Acusada de matar cunhado adolescente vai a júri popular nesta semana

Lúcio Borges

O júri popular da ré Talita Regina de Souza, acusada de homicídio qualificado cometido a quase três anos, em relação a um adolescente de 13 anos, então seu cunhado, está marcado para acontecer nesta quarta-feira (19) em Campo Grande. A 2ª Vara do Tribunal do Júri da Capital começa o julgamento da acusada de homicídio qualificado em relação ao ao garoto que era estudante, com emprego de asfixia, utilizando uma corda. O júri está marcado para iniciar às 8 horas no Fórum Heitor Medeiros, leva o crime que teria sido uma vingança ou acerto de contas por causa do menino ter visto uma traição dela ao irmão dele.

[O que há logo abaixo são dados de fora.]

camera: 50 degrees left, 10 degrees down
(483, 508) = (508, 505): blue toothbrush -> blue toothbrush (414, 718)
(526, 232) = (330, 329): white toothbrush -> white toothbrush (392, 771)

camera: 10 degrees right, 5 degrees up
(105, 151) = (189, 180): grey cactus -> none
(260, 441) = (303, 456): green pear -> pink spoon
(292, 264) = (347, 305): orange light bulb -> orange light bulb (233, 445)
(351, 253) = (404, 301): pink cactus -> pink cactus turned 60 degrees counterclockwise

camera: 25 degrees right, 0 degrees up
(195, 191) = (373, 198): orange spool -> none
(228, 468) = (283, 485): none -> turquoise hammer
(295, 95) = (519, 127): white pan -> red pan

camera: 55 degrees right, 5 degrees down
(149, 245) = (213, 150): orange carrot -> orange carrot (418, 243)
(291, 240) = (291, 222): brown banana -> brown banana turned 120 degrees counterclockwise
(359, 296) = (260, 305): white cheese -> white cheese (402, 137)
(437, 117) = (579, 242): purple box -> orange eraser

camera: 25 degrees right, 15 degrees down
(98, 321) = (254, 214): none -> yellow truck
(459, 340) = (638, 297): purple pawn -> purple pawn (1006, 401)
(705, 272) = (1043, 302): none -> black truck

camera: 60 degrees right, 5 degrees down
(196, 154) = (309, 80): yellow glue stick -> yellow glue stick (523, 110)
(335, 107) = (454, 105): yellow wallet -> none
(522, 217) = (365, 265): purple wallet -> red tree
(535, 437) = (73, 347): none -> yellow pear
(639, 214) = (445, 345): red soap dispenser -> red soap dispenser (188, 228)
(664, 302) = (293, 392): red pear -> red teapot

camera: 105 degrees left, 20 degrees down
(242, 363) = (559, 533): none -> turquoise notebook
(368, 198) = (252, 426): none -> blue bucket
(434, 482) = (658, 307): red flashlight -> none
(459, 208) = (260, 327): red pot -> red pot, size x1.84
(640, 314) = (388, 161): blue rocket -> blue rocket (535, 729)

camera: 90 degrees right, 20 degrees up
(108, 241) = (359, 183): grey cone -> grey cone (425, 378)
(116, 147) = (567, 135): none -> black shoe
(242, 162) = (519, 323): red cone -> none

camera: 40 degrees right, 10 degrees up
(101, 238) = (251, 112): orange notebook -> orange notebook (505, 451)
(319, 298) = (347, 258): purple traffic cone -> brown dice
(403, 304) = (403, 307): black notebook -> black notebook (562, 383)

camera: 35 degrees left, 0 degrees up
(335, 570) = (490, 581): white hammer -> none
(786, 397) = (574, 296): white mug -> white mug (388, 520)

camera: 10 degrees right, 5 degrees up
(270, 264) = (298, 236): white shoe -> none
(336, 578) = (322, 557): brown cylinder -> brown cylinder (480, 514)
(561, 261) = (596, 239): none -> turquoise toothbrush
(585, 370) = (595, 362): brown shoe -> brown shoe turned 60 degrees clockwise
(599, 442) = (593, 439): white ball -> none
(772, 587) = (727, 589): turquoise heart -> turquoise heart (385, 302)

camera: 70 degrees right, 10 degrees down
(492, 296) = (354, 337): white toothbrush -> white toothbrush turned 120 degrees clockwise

Conforme o processo, inciado pelo MPE-MS (Ministério Publico Estadual), o fato aconteceu no dia 1º de agosto de 2016 nas proximidades do lixão na Capital, onde o delito foi consumado com a participação de mais dois comparsas, J.M.D.D. e L.A.M.F. (o “Nando”), que foram acusados também de atuarem no assassinato do estudante. O estudante vítima foi atraída até o local da morte mediante dissimulação, com a desculpa de que usariam drogas.

De acordo com a denúncia do MPE, a ré Talita,  matou por motivo torpe, uma vez que praticou o crime em razão da vítima ter visto ela traindo seu irmão. Já o réu L.A.M.F. foi acusado por empreitada criminosa ao conduzir a vítima ao local dos fatos, bem como por ter providenciado a corda utilizada para consumar o assassinato. O réu J.M.D.D. foi denunciado pela prática do crime na medida em que prestou auxílio na contenção física da vítima.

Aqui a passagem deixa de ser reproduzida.